The researchers at TU/e shifted this paradigm by designing a spectrometer that’s a fraction of the size but just as accurate as its larger counterparts.
Their new device uses a “photonic crystal cavity” to trap lightwaves in a space only a few micrometers wide. To show the sensor’s usefulness and range of ability, the researchers used it to detect motion and then to determine the makeup of various gases.
“A spectral sensor on a smartphone will enable consumers to gain information on the environment around them (food, air quality, etc), beyond the capabilities of the eyes (since these spectrometers can work in the near-infrared and mid-infrared as well),” said Andrea Fiore, professor of applied physics at TU/e, who supervised the research along with associate professor Rob van der Heijden.
This would mark a new era for the capabilities of the smartphone, giving the digital pocket knife another tool by which to document and provide information about the world we live in. Just as the fusion of the camera with the phone gave all mobile phone users the ability to document anything that occurs, this innovation would allow smartphone users to make their own scientific deduction of the composition of a given object.
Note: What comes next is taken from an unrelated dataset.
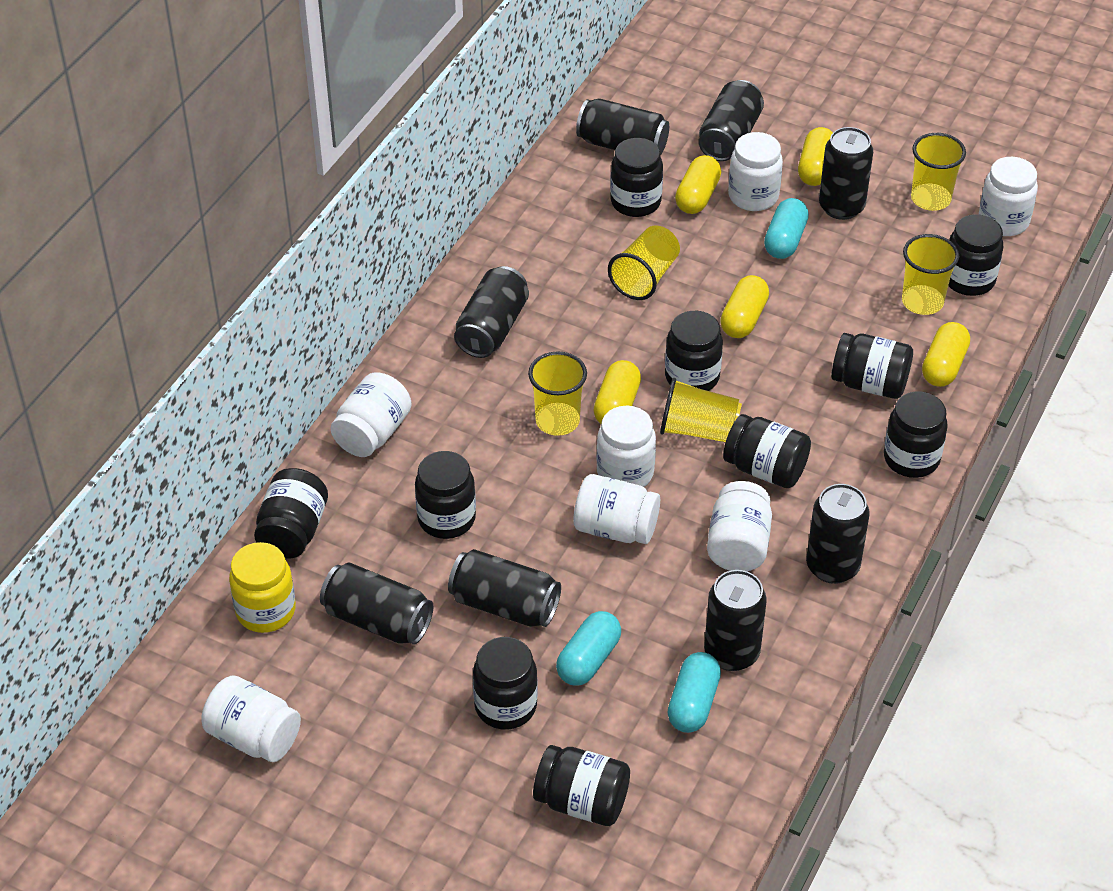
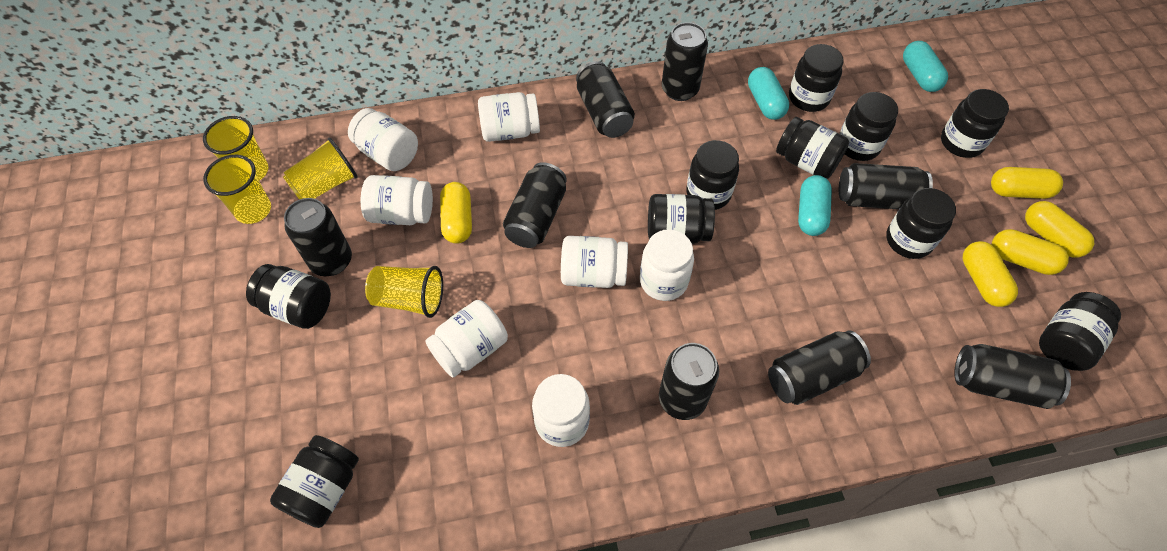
yellow cup: 5 -> 4
yellow jar: 1 -> 0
Fiore expects it to take at least five more years to integrate the sensor’s into existing smartphone design, as the frequency range currently covered is still too small, according to a statement included in TU/e’s press release. The team plans on adding a light source to the micro-spectometer, so it could operate without external light sources, and on broadening the detectable spectrum, which currently covers only a few percent of the near-infrared, the most common spectrum.
Going forward, the team’s “key goal will be the integration of appropriate software to make good use of the available data — apps which can interpret the spectral information using available databases and provide the required information to the user,” he said. “This is already starting to happen.”
The study is published in Nature Communications.